41分 DVD本体価格 75,000円(税抜)

制作意図
アニメーション映画「天気になあれ」には、原作があります。
それは国際識字年にあたる1991年(平成3年)に、ひのでよみかき教室の20周年記念として刊行された、岸キヌエさん著「みやらけの子もり唄 -岸キヌエの生きてきた道-」という本です。
この本は、1995年(平成7年)現在で80歳になられる岸キヌエさんが、よみかき教室に通う20年の間に書き続けてこられた文章をもとに、昭和初期の少女時代から昭和40年代の壮年期に至る記録を、第一部「おいたち」、第二部「むらの生活と歴史」、第三部「解放運動と識字」の三部構成にまとめられたものです。
その内容は、差別と貧困と戦争、そして解放への闘いという激動のドキュメントであって、彼女の人生は、差別に耐え、貧困に苦しみ、子どもたちの将来を託して闘った部落女の一つの典型といえるものでした。
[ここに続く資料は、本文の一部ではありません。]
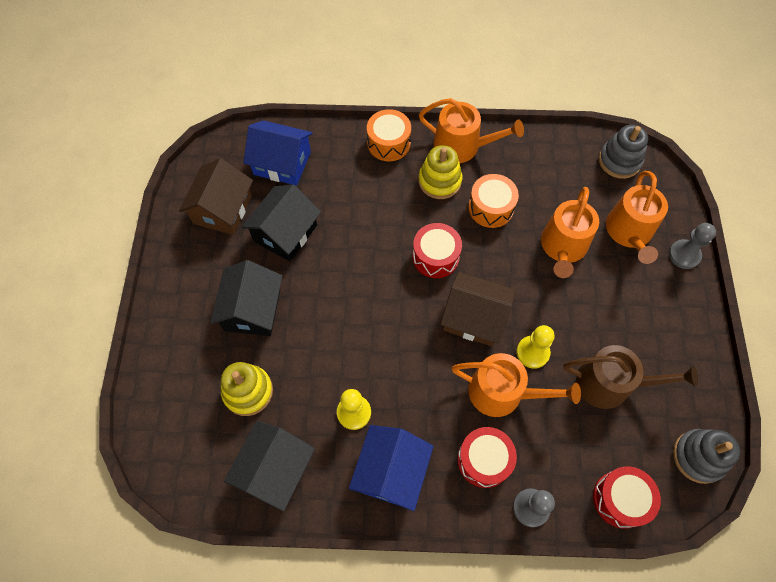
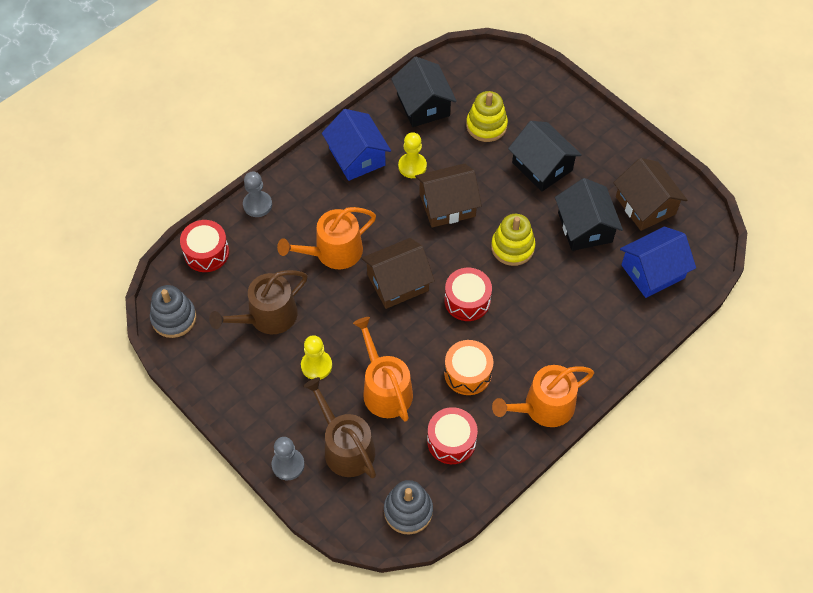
camera: 135 degrees right, 5 degrees down
(365, 347) = (447, 205): none -> brown house
(388, 143) = (600, 357): orange drum -> none
(439, 181) = (527, 361): yellow stacking toy -> yellow stacking toy (512, 247)
(484, 460) = (308, 206): red drum -> red drum (451, 441)
(532, 352) = (337, 293): yellow pawn -> yellow pawn (316, 365)
(629, 233) = (345, 446): orange watering can -> brown watering can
大阪市教育委員会は、この本を素材にして、現代の子どもたちのために過ぎ去った過去を再現させ、私たちが「いま・ここ」で真摯に取り組むべき課題につなぐものを発見させる同和問題啓発の視聴覚映像教材を作ろうと企画いたしました。そして、脚色するにあたって、次のような点を配慮することにしました。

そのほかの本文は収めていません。